Today, 1.6 million adults and children living with type 1 diabetes rely on insulin for day-to-day survival. For years, researchers have experimented with more permanent fixes, including transplanting pancreatic islets, which contain insulin- and glucagon-producing cells, into patients. One factor impeding progress on new cell therapies is a shortage of biological material. There simply aren’t enough viable cells from organ donors to meet the demand. Now an ongoing, multidisciplinary effort to address this obstacle has received significant funding from the NIH.
The National Institute of Diabetes and Digestive and Kidney Diseases (NIDDK) has awarded an $8.6 million RC2 grant to a team of scientists at the Institute for Stem Cell and Regenerative Medicine (ISCRM).
The project, led by ISCRM faculty member Vincenzo Cirulli, MD, PhD, an Associate Professor in the departments of Medicine and Pharmacology, resulted from a close collaboration with Dr. Hannele Ruohola-Baker, Professor of Biochemistry; Dr. Laura Crisa, Associate Professor in the Departments of Medicine and Pharmacology; Dr. Shiri Levy, Acting Instructor of Biochemistry; Dr. Julie Mathieu, Associate Professor of Comparative Medicine; and Dr. Karol Bomsztyk, Professor of Medicine/Allergy and Infectious Diseases. This collaboration brings together complementary expertise, reflecting the shared commitment of ISCRM scientists to advancing regenerative medicine research
The transformative award will launch an ambitious interdisciplinary program to overcome one of the biggest challenges in stem cell–based therapies for diabetes: achieving the reliable and reproducible generation of fully functional pancreatic islets from multiple stem cell lines.
The ability to differentiate pluripotent stem cells into insulin-producing cells represents an extraordinary opportunity to address the critical shortage of donor tissue for diabetes cell replacement therapies. However, current protocols for deriving functional islet tissue remain relatively inefficient when applied to different stem cell lines, often yielding heterogeneous mixtures of mature and immature cells.
The RC2 project aims to overcome this barrier by deploying AI-designed mini-proteins, known as EpiBinders. The EpiBinders are developed through a collaboration between the Ruohola-Baker and Baker labs. EBdCas9, the first-in-class member of this platform, continues to advance under the RC2 grant. The new class of Epibinder proteins, along with EBdCas9, will be tested for their ability to epigenetically control islet-specific gene networks, a strategy that, in preliminary work by the ISCRM team, has already shown to dramatically improve the yield, maturation, and reproducibility of islet cell derivation from stem cells.

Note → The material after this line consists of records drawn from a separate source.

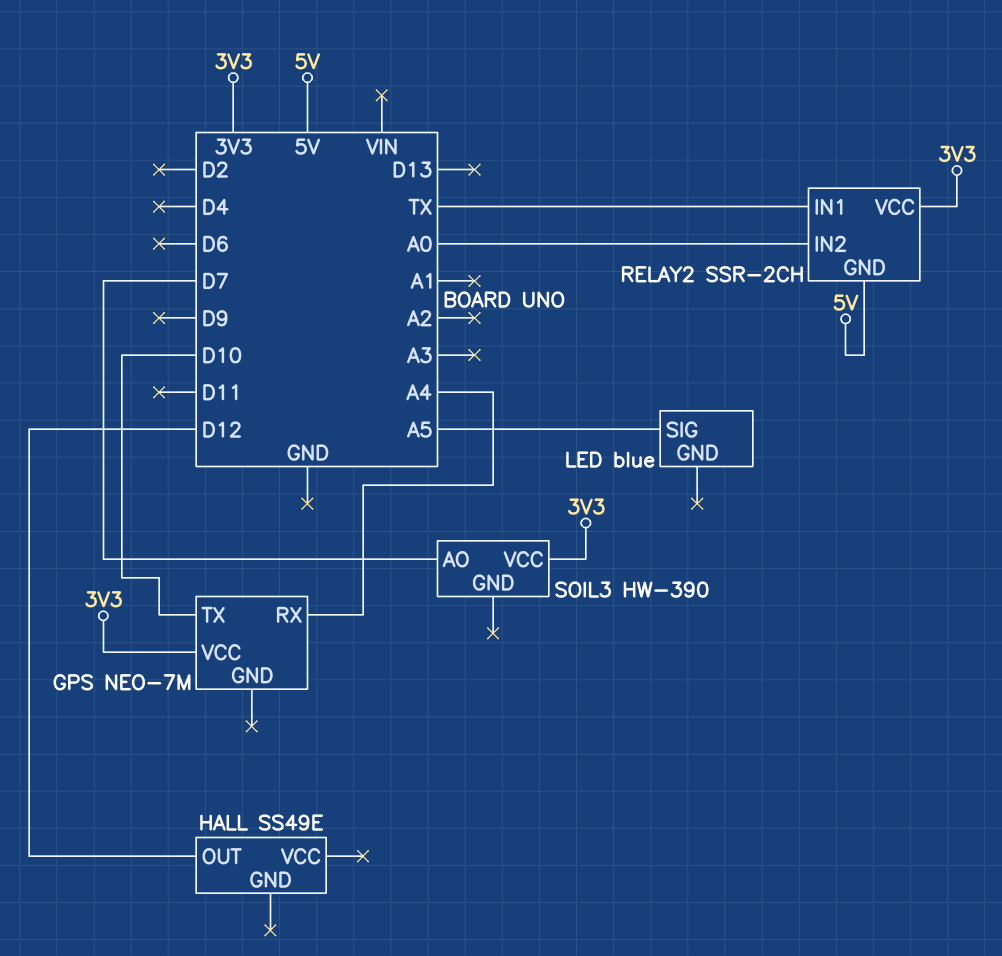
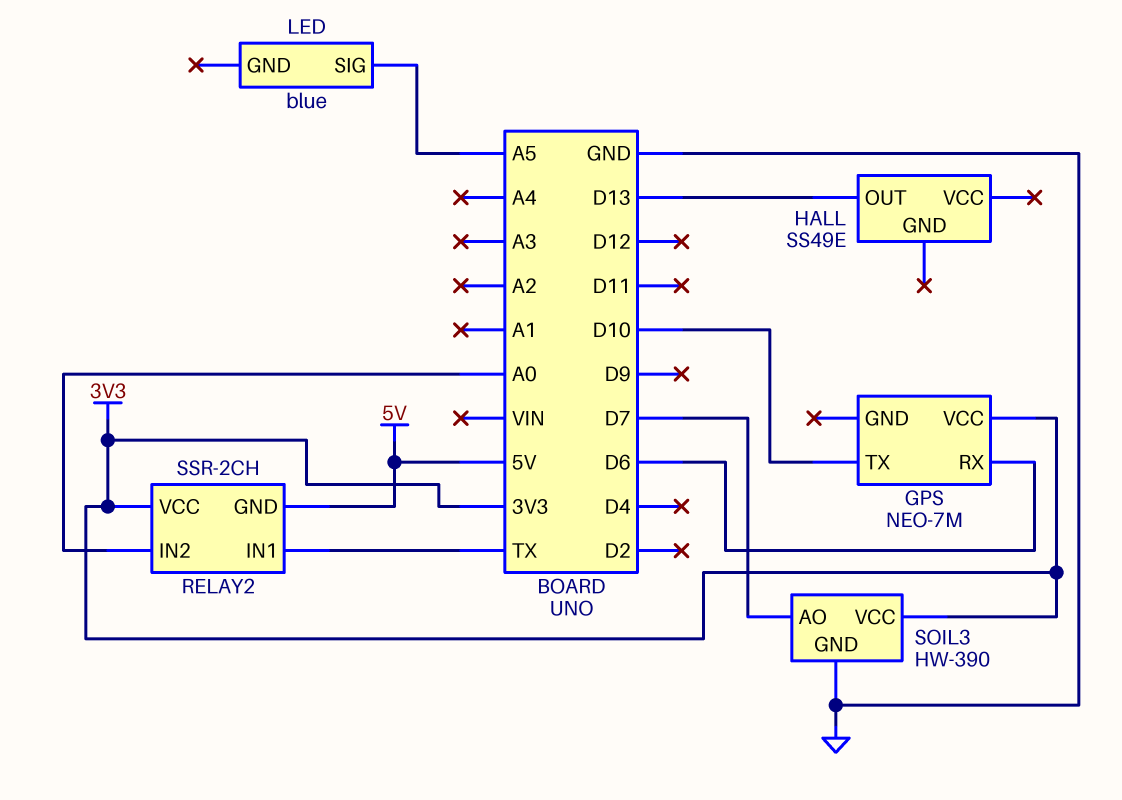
GPS pin RX: A4 -> D6
HALL pin OUT: D12 -> D13
SOIL3 pin GND: none -> GND

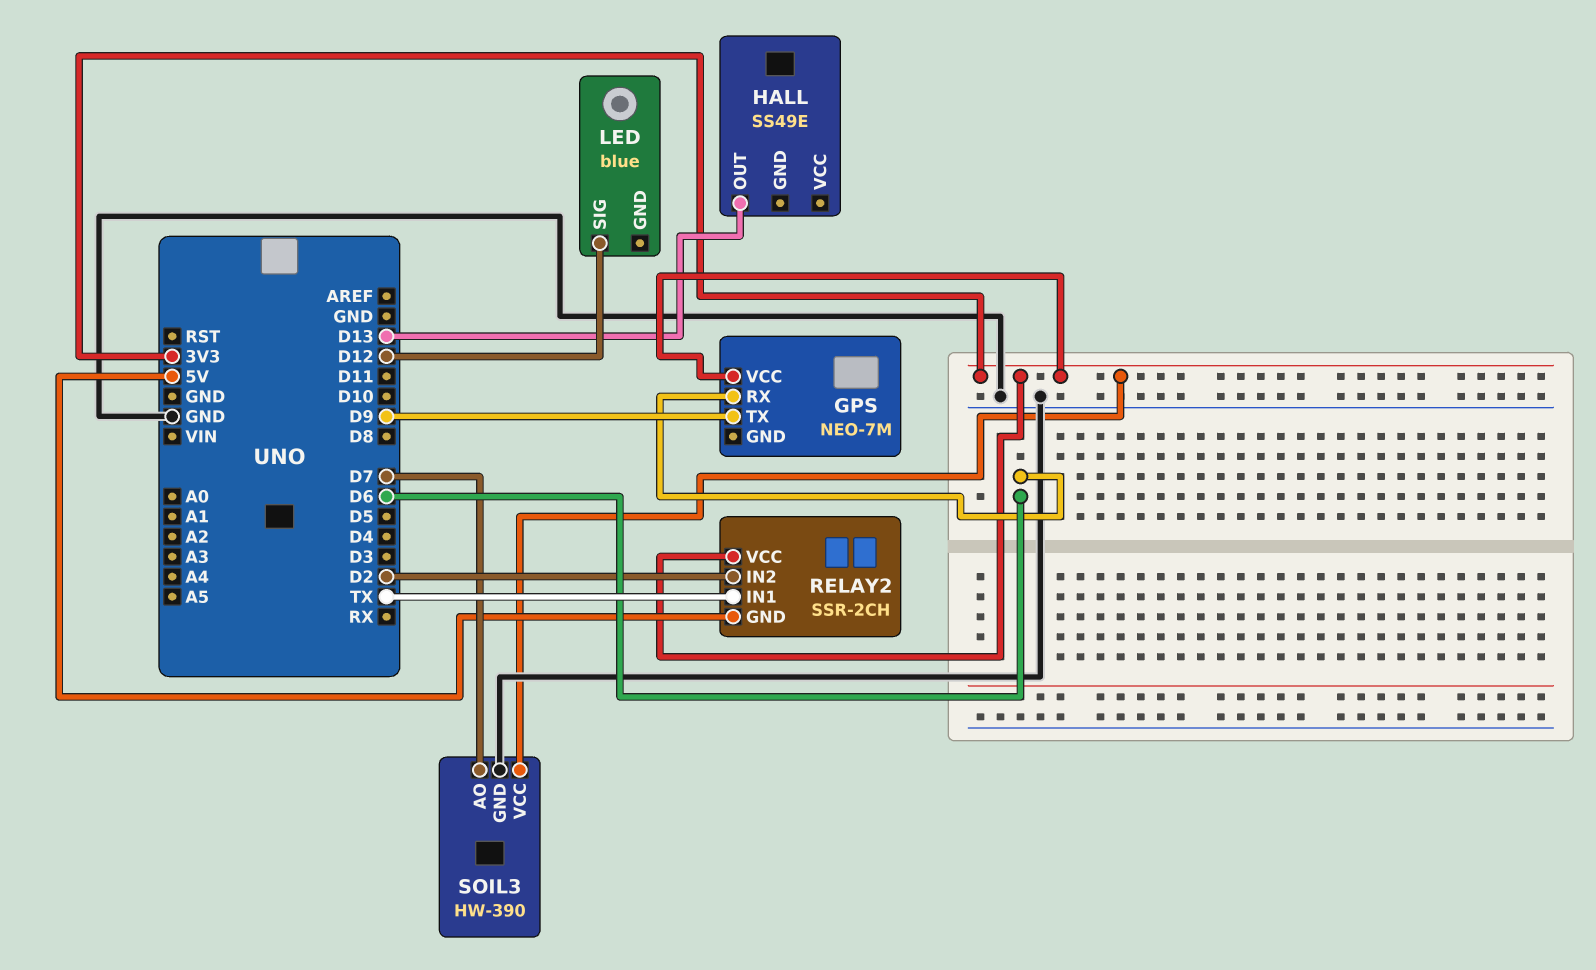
GPS pin TX: D10 -> D9
LED pin SIG: A5 -> D12
RELAY2 pin IN2: A0 -> D2

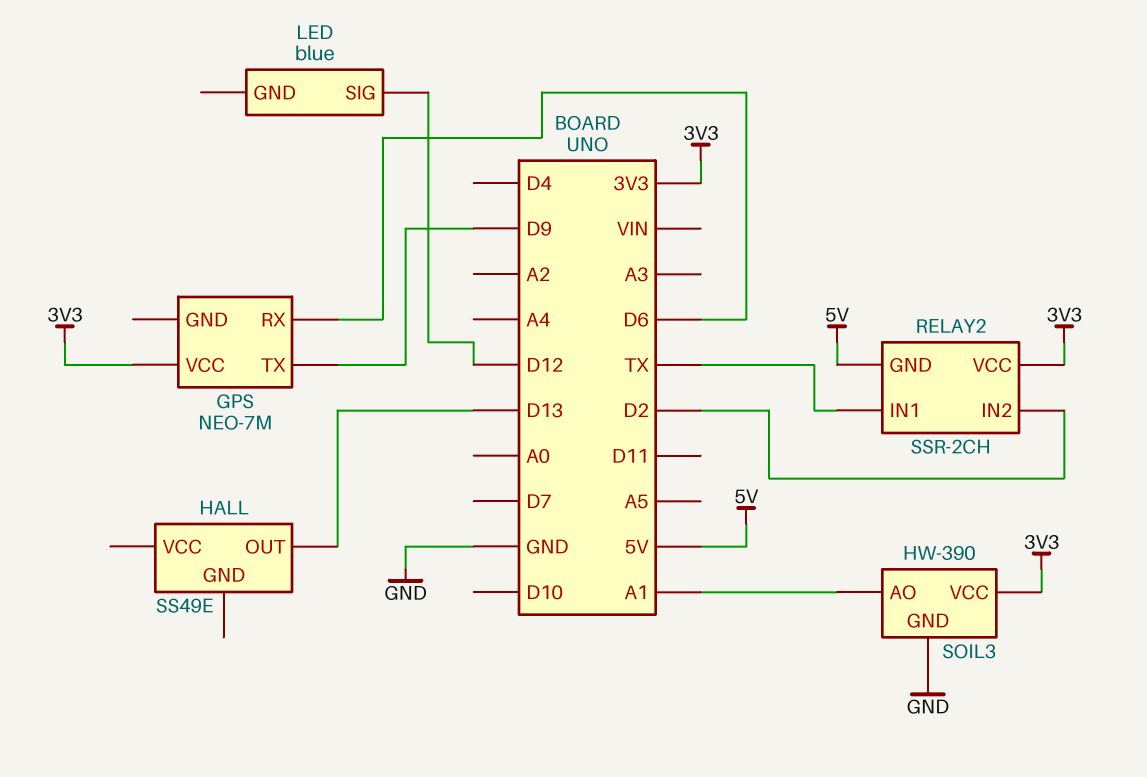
SOIL3 pin AO: D7 -> A1

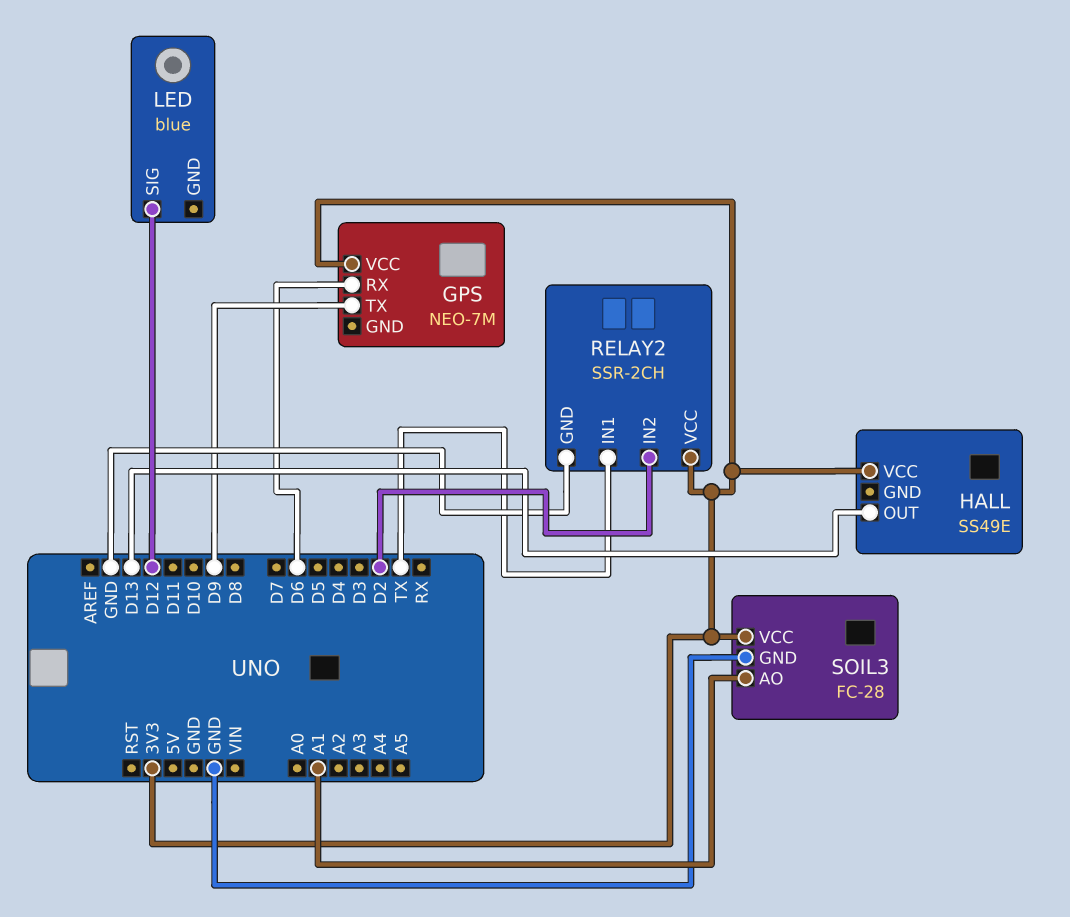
HALL pin VCC: none -> 3V3
RELAY2 pin GND: 5V -> GND
SOIL3: HW-390 -> FC-28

The investigation will also draw on the expertise and participation of other ISCRM faculty. These will include Mary Regier, Director of the ISCRM Genomic Core, and Sina Gharib, Director of the Computational Medicine Core at the Center for Lung Biology.
In addition to advancing this frontier in Regenerative Medicine, as part of the NIH RC2 program requirements, the team will establish a dedicated “RC2 Portal” within the ISCRM website to foster collaboration and broad community access. The portal will include a public-facing page with project goals and research highlights, secure internal access for investigators to share findings, and external access for the scientific community to request resources and download datasets.
By combining innovative, groundbreaking science with an open-access digital platform, this RC2 program will not only tackle a critical challenge in diabetes research but also ensure that the knowledge, tools, and resources it generates are broadly accessible and shared. This reflects the RC2 program’s core mission: to support large-scale, high-impact, interdisciplinary science with the power to accelerate progress toward transformative therapies.
This RC2 project builds on early investment made by ISCRM in 2022 through State funding in the form of a two-year $200,000 (ITA) Team Award. That seed funding provided the Cirulli, Crisa, Levy, and Ruohola-Baker labs with the foundation to successfully compete for extramural funding, first in the form of a two-year $500,000 Breakthrough T1D grant in 2023, and then in a one-year $875,000 pilot RC2 grant from the NIDDK, paving the way for the current large-scale five-year NIH RC2 program. With such an extraordinary return on investment, Cirulli, Crisa, Levy, and Ruohola-Baker labs’ collaboration highlighted the transformative impact of the ISCRM Team Award on the research program—one that not only catalyzes innovation through collaboration but also empowers other faculty to achieve similar success in securing high-impact, extramural funding.